By refusing to set new prevailing wage rates since 2010 ... the administration effectively denied workers on New Mexico public-works jobs any raises for five years
The New Mexico Supreme Court today said foot-dragging by the Martinez administration led to underpayment of workers on New Mexico public-works projects for the last five years and the court ordered the administration to comply with the so-called “Little Davis-Bacon Act” within 30 days.
By refusing to set new prevailing wage rates since 2010 and simply “reissuing” the same prevailing wage rates that were in effect in 2010 — the administration effectively denied workers on New Mexico public-works jobs any raises for five years. In its ruling, the high court found that the administration’s inaction led workers to be paid 5 to 35 percent less than they should have been.
The court’s order called the administration’s delays “inexcusable.” The court pointedly noted that in 2010 a lawyer for the administration had told the state’s five Supreme Court justices that a new set of rates could be in place “in four or five months.”
Under New Mexico’s version of the national Davis-Bacon Act, local, county or state construction projects must use prevailing wages — as determined by pay and fringe benefits outlined in local collective bargaining agreements — in determining how much workers will be paid on public-works projects worth more than $60,000.
Three justices concurred in the opinion written by Justice Petra Jimenez Maes. Justice Richard Bosson, who announced he would retire later this year, recused himself.

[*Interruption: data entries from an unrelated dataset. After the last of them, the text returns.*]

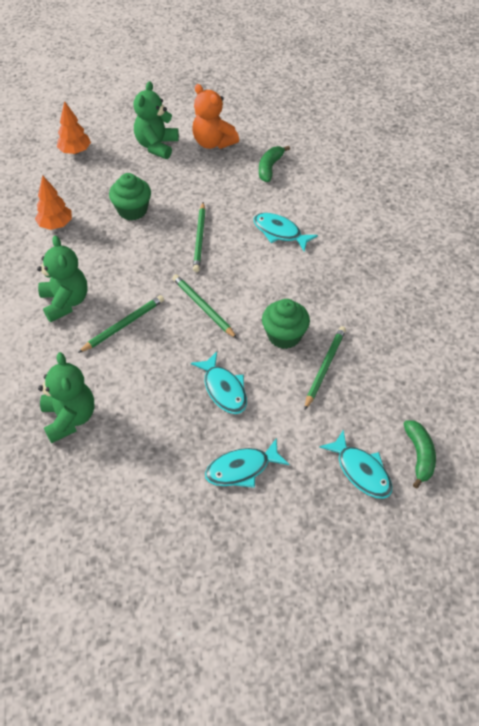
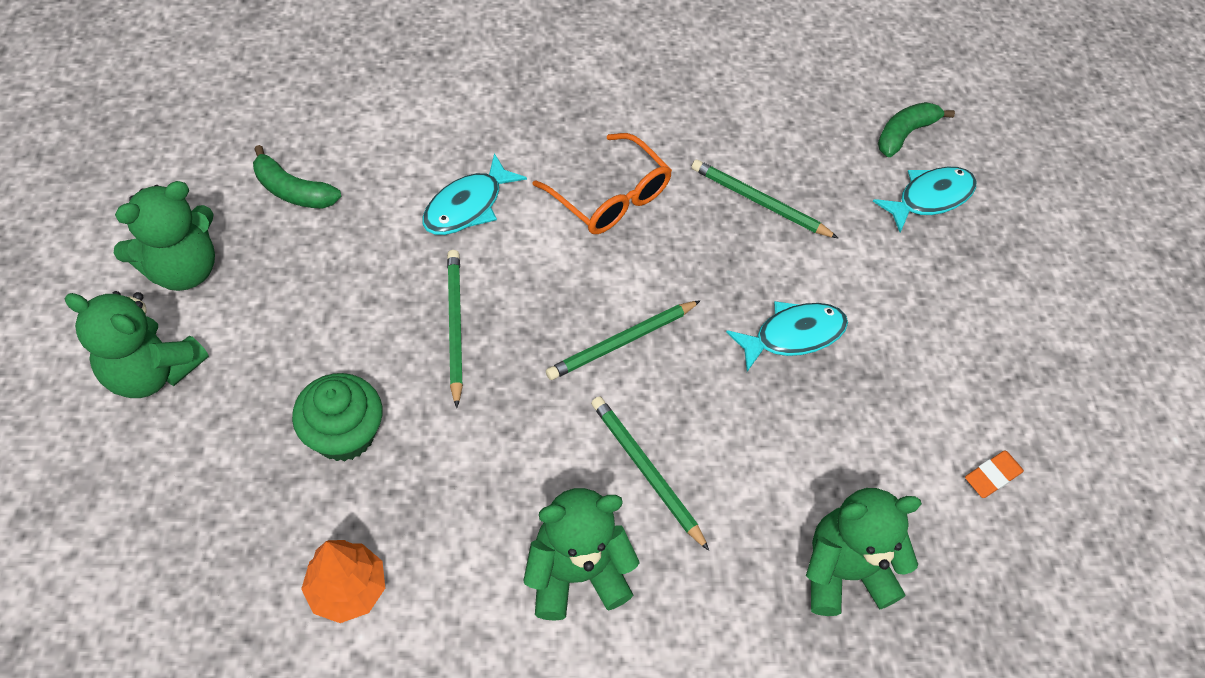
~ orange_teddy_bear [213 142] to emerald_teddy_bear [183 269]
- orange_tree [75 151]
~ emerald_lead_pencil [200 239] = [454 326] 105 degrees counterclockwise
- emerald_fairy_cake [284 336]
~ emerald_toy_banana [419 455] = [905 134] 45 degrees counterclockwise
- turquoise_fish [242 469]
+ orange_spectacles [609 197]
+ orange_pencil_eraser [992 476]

The case the court ruled on was brought by a consortium of unions. The lead plaintiff was the New Mexico Building and Construction Trades Council.
Ironically, Gov. Susana Martinez was holding a news conference this afternoon to announce her signing of a “jobs package” approved during the just-completed special session of the Legislature that included tax credits and other incentives for job-creating businesses relocating to New Mexico.